Reforma do Conselho de Segurança e papel dos países em desenvolvimento

O editorial defende que o Sul Global tem vontade, direito e capacidade de se tornar uma força-chave na reforma da governança global. Nesse contexto, a reforma do Conselho de Segurança da ONU aparece como tema central.

Para o Global Times, a composição do Conselho deve aumentar a representação e a voz dos países em desenvolvimento, com arranjos especiais para priorizar as preocupações do continente africano.

O texto, no entanto, afirma que a valorização do Sul Global não deve significar a criação de uma divisão rígida entre Sul e Norte. Segundo o editorial, o aperfeiçoamento do sistema de governança global não pode ocorrer sem cooperação entre países desenvolvidos e em desenvolvimento.

O jornal defende que os países desenvolvidos cumpram efetivamente suas responsabilidades, oferecendo mais recursos e bens públicos internacionais. Ao mesmo tempo, sustenta que os países em desenvolvimento também devem se unir, fortalecer suas próprias capacidades e contribuir dentro de suas possibilidades.
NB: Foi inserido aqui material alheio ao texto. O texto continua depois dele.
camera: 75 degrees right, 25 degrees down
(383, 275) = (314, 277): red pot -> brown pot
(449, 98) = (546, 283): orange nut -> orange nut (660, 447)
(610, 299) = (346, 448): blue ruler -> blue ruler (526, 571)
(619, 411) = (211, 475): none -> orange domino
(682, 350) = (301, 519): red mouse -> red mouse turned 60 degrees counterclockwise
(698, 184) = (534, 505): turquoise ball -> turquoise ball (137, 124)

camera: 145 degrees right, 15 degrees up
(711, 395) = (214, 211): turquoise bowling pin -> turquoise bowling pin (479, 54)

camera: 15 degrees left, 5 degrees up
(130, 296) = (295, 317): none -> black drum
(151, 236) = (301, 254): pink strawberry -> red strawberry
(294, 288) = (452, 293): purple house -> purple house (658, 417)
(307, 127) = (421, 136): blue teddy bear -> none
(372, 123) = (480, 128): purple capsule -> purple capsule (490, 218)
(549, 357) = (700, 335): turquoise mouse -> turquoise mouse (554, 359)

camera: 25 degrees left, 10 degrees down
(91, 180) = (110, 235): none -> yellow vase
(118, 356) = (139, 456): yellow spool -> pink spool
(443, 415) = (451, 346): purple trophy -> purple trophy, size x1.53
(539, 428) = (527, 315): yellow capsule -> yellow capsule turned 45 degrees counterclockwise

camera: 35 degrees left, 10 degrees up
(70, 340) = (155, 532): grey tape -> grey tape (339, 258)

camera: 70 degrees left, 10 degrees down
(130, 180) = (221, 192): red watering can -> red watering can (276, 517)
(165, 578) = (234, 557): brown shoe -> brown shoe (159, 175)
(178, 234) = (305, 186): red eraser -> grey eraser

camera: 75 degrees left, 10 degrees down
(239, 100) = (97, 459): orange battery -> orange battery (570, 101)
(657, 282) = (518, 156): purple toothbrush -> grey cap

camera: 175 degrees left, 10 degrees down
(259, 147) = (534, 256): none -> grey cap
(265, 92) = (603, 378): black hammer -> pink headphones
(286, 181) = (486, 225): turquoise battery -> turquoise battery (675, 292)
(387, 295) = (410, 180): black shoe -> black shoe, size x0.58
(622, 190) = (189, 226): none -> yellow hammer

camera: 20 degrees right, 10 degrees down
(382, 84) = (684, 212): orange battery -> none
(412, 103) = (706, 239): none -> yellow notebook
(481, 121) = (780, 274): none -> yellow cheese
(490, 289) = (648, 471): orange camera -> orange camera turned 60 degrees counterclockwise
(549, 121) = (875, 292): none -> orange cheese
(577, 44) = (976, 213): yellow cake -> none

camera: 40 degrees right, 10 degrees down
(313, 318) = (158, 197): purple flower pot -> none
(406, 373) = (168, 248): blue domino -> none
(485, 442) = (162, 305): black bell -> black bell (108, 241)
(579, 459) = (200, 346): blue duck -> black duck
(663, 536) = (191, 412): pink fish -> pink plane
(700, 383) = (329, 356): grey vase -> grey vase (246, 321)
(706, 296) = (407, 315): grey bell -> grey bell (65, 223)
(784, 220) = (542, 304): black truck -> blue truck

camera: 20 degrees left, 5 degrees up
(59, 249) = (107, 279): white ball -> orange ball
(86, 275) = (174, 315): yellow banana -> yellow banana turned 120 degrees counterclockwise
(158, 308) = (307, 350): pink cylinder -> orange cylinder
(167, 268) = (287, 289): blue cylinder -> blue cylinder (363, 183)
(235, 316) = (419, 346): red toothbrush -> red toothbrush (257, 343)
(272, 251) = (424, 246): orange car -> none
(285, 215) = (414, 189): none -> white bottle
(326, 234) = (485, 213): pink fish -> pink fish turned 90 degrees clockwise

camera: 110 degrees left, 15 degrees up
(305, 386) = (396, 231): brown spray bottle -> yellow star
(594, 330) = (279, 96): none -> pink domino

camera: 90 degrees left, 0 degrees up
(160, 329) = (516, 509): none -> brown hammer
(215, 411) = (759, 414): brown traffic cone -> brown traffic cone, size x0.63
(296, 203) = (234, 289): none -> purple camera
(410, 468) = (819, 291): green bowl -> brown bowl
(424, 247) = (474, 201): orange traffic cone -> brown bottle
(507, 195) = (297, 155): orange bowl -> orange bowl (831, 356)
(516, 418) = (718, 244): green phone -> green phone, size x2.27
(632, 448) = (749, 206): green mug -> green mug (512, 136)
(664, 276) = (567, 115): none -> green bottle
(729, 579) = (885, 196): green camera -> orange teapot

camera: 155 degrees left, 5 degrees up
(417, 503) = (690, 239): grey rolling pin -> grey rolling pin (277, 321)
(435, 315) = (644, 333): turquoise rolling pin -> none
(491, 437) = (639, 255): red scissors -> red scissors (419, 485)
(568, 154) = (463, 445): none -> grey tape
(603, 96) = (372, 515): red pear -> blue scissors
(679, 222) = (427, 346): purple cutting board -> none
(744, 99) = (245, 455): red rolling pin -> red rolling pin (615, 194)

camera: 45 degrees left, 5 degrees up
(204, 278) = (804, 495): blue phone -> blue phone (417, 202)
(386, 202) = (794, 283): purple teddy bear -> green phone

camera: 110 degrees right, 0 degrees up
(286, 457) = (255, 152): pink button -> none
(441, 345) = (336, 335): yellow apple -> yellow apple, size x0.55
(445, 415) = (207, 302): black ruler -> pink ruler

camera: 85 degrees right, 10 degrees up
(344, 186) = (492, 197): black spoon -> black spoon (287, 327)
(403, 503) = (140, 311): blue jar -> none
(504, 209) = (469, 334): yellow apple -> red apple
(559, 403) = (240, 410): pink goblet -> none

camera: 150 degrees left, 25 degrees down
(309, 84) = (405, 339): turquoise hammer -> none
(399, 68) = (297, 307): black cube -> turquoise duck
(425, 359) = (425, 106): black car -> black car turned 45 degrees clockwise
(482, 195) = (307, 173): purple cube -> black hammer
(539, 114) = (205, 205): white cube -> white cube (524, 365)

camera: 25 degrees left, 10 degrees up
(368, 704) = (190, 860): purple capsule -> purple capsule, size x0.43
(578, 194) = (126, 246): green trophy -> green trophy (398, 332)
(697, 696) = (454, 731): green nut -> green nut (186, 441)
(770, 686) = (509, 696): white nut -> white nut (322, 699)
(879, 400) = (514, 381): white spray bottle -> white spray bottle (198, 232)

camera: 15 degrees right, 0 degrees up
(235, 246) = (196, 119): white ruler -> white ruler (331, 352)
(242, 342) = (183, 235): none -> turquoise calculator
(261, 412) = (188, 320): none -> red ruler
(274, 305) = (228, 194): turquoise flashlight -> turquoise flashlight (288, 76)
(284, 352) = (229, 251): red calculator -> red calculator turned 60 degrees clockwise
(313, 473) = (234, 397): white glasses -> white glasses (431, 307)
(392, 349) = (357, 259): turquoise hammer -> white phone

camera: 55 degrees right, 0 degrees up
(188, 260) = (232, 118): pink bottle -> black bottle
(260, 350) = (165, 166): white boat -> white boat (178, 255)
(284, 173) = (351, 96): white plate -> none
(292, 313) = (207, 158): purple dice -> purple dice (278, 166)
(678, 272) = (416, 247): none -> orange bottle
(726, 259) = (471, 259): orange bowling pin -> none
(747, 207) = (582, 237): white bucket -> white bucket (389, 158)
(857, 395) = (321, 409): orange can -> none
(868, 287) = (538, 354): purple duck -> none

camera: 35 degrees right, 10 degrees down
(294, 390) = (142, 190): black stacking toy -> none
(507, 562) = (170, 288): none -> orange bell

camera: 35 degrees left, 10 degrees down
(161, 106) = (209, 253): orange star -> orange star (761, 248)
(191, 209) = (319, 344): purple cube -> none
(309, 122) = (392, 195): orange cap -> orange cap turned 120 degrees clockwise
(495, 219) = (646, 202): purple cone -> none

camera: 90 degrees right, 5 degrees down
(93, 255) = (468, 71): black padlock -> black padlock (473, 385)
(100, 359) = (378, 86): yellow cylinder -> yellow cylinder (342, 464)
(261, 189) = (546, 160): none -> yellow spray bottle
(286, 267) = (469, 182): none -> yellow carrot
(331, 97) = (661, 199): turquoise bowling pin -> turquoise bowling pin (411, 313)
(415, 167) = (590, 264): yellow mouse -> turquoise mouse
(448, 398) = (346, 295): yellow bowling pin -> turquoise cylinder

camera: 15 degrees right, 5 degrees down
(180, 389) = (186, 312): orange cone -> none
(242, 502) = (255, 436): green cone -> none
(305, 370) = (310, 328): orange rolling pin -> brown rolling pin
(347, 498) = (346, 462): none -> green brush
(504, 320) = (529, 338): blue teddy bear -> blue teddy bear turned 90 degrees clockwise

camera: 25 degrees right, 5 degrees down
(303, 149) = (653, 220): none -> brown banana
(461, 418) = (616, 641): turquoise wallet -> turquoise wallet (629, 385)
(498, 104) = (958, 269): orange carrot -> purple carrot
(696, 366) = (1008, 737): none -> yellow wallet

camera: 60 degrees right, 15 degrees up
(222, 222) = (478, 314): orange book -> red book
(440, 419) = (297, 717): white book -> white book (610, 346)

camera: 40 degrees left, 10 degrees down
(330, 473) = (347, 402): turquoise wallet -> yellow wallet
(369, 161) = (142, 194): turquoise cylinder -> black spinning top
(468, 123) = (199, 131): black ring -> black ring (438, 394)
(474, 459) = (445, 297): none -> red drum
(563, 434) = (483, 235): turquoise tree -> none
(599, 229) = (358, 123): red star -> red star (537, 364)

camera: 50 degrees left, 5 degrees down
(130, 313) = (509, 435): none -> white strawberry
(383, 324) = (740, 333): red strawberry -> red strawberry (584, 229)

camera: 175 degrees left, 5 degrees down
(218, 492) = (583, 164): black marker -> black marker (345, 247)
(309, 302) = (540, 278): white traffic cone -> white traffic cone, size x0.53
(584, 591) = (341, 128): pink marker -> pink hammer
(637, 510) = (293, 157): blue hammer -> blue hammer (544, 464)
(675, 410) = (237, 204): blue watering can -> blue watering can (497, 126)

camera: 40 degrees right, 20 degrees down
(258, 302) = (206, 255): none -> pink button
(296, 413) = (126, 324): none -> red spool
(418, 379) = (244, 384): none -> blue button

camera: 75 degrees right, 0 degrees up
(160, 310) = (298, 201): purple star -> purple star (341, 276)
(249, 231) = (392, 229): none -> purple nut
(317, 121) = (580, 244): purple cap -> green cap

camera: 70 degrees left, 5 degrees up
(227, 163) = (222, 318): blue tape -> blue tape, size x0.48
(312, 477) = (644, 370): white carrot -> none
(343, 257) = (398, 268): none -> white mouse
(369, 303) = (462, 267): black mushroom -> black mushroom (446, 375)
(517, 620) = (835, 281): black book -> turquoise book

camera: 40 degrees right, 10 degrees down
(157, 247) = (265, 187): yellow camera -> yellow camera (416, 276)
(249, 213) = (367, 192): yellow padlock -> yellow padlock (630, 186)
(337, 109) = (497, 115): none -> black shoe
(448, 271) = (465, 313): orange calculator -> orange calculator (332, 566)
China propõe avançar com multilateralismo e cooperação

Na avaliação do Global Times, a China está pronta para avançar de mãos dadas com todas as partes, mantendo erguida a bandeira do multilateralismo, implementando integralmente a Iniciativa de Governança Global e promovendo a construção de um sistema internacional mais justo e equitativo.

O editorial relaciona essa agenda ao objetivo mais amplo defendido por Pequim de construir uma comunidade com futuro compartilhado para a humanidade.

O jornal reconhece que esse é um processo longo, que exige paciência, sabedoria e coragem. No entanto, afirma que a direção está clara e que o caminho está bem definido.

Ao citar o apelo do livro branco, o editorial sustenta que todas as partes devem perseverar diante dos desafios, superar disputas e trabalhar em conjunto pela construção de uma governança global mais justa e equitativa.

Para o Global Times, a mensagem central é que a comunidade internacional deve estar unida e agir. O chamado de Pequim busca transformar a reforma da governança global em uma tarefa coletiva, orientada pela cooperação, pelo multilateralismo e pela busca de resultados concretos para todos os povos.